We recommend that you follow these six rules for proper cash management.
#1 - Open the cash drawer every morning and close it every night
This process prevent mistakes, ensures proper cash management, and keeps your bookkeeper/accountant happy. Evosus is an integrated software package, so what you do in the cash drawer directly impacts how and when the bookkeeper completes the bank deposits within the software.
Closing the cash drawer every night also ensures that you catch mistakes early. If you wait a week to close the cash drawer and your bank deposits don't match what you physically deposited in the bank, you have to look through a week of transactions to find the discrepancy.
#2 - Open the cash drawer with the same amount of money every day
Why is this important?
- It's a heck of a lot easier to figure out how much cash to deposit when the starting and ending balance remains the same.

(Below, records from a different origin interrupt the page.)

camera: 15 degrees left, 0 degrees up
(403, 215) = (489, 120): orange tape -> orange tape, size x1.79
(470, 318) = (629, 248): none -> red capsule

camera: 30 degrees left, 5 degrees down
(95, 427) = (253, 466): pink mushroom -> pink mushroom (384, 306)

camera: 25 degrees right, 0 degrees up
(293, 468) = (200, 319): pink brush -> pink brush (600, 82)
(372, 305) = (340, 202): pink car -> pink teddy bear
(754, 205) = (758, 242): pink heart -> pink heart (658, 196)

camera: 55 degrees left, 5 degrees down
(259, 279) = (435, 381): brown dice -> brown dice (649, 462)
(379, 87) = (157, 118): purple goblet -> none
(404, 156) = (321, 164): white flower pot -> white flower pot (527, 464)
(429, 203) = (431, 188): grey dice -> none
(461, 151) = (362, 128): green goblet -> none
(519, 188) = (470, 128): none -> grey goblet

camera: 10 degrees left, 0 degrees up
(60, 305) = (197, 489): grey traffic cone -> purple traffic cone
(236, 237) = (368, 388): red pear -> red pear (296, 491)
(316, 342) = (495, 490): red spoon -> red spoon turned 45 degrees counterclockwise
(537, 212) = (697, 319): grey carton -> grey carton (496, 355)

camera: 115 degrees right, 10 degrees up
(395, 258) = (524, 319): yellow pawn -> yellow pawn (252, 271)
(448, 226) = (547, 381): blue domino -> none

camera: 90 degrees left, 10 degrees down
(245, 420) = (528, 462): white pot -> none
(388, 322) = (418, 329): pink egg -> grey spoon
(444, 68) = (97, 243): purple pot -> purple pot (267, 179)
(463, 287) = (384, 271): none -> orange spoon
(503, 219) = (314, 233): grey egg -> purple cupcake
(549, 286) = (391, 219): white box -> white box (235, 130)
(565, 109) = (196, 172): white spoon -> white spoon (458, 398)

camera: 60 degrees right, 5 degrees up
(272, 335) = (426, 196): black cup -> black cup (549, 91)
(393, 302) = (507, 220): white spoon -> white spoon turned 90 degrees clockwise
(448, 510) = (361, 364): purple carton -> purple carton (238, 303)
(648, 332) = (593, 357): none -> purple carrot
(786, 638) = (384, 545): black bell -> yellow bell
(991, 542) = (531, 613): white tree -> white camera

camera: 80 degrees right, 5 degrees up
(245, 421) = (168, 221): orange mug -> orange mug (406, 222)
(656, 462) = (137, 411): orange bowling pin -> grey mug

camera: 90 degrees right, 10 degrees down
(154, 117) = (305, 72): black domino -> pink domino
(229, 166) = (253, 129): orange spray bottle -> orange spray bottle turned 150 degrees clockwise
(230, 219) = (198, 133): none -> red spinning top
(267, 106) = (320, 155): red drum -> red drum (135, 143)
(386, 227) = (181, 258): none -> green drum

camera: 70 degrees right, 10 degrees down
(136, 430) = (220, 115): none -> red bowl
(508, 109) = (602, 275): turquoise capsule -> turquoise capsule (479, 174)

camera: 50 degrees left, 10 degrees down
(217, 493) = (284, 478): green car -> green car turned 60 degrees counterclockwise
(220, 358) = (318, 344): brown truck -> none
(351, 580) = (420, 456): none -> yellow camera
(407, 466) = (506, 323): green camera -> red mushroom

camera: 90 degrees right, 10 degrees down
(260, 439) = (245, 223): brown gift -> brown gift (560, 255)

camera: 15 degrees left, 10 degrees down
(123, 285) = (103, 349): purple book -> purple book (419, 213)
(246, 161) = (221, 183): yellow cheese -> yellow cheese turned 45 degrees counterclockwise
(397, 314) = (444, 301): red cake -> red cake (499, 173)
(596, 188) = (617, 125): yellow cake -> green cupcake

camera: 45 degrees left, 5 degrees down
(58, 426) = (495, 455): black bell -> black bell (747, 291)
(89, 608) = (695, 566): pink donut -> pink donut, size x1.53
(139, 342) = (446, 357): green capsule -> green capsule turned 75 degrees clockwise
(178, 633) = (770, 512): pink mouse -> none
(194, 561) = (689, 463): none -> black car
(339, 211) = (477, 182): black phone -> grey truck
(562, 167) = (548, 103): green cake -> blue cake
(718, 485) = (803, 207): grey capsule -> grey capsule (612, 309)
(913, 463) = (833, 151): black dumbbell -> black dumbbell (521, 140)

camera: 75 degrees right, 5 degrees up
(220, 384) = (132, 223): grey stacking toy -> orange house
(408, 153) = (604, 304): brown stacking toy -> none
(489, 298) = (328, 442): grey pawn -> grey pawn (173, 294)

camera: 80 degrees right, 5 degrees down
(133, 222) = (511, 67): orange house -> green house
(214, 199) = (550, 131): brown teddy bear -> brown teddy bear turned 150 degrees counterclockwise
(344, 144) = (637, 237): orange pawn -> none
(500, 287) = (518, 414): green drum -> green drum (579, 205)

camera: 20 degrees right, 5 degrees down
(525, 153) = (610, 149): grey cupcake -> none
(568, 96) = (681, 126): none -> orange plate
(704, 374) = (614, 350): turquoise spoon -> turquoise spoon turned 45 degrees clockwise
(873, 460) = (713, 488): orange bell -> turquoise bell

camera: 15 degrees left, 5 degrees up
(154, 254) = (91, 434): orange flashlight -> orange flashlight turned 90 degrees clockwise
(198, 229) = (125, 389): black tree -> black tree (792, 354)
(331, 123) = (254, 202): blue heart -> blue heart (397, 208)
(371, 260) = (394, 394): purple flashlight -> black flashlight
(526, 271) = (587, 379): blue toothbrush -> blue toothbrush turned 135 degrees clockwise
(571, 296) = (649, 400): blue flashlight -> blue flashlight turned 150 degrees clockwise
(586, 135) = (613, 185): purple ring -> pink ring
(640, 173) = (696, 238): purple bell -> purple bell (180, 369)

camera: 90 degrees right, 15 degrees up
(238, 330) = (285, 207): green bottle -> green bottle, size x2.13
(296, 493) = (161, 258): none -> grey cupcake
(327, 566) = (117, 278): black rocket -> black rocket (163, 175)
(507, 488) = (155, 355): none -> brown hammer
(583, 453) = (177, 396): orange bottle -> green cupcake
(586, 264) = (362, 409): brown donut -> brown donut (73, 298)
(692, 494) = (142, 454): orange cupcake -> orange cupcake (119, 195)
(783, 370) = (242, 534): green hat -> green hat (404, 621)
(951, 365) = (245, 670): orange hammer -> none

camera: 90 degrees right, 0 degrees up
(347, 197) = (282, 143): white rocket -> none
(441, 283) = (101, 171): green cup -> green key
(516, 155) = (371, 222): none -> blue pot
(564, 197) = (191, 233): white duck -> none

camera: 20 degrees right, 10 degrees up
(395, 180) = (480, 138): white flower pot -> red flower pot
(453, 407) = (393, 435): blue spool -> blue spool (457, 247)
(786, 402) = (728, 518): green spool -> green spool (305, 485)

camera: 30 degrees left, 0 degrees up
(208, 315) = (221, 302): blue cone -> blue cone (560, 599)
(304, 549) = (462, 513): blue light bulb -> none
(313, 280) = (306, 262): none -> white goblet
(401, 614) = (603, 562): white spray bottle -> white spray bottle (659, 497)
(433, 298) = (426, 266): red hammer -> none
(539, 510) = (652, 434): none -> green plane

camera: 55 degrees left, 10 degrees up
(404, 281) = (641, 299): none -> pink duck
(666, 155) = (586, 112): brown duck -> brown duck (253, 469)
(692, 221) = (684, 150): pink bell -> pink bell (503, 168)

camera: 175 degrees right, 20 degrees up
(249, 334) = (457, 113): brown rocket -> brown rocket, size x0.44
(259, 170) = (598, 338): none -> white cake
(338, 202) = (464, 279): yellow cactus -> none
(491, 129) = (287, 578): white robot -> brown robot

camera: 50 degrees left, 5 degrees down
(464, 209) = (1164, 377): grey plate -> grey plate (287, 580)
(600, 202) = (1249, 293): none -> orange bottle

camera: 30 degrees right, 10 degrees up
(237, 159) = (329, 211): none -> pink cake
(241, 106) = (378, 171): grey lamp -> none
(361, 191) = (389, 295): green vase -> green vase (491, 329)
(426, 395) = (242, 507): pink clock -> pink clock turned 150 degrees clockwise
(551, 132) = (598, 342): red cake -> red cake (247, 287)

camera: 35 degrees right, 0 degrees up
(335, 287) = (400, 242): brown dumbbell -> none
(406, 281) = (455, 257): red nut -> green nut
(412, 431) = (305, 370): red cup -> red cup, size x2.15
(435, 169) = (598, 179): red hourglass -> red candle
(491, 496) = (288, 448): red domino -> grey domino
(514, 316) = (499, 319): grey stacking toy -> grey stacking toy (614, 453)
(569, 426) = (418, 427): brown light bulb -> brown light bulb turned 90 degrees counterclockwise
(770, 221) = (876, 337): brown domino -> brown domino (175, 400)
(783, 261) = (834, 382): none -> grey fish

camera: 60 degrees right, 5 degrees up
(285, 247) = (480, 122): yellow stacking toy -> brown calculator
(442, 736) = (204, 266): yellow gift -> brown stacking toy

- Your bookkeeper/accountant can easily audit the cash on hand balances in the general ledger report when they know that your cash drawers should always have a specific balance.
- It will make it easier for the person balancing the cash drawers each day if they know the amount the drawer is opened and closed with is always the same. If it's not policy to keep the same amount in the drawers, the bookkeeper/accountant and the person balancing the drawers must track down who closed the drawer, question why they closed it with a different amount, and ultimately no one can be held responsible since there isn't a clear guideline for the cash drawer open/left in drawer amount.
The person opening the cash drawer in the morning will immediately know something is wrong if they count their open cash and it does not match what your policy dictates. The issue can be resolved immediately
#3 - Only stock your cash drawer with enough cash to make change for customers
The more money you leave in the drawer, the more opportunity there is for theft. Depending on store activity, a typical cash drawer should only hold $200 to $500. Remember, you can always add more money if you run out of change.
#4 - Don't process draws directly from the cash drawer
Allowing employees to cash their checks or take draws straight from the cash drawer violates rule #3 above and gives too much access to your cash on hand. The cash drawer should only be used for customer related transactions. This helps eliminate the opportunity for money to "go missing." If your cash drawer is off at the end of the day, it should be clear where the money went. You should only focus on customer related transactions that occurred that day, not the draws that were taken from the drawer.
#5 - Maintain a separate drawer and designated person to manage petty cash
This rule extends rule number 4. The more unrelated sales activity happening in the cash drawers, the more opportunity you have for mistakes and theft. If you have a full time bookkeeper or accountant, consider using them to manage petty cash. You might also want to consider using pre-paid VISAS.
#6 - Balance your cash drawers daily
Someone should be responsible for balancing the cash drawer each day and review the Cash Drawer Activity Report to audit over/under. We recommend that you designate a policy for the amount the cash drawers are allowed to be over/under and have the person auditing the discrepancies research all drawer closings that violate the allowance.
A closing form should be presented for each drawer that is closed EVERY time so that the person auditing the cash drawer can balance these to the Cash Drawer Activity Report. With someone auditing the cash drawers, it will be much easier to audit the ledger and cash flows since mistakes will be fixed immediately.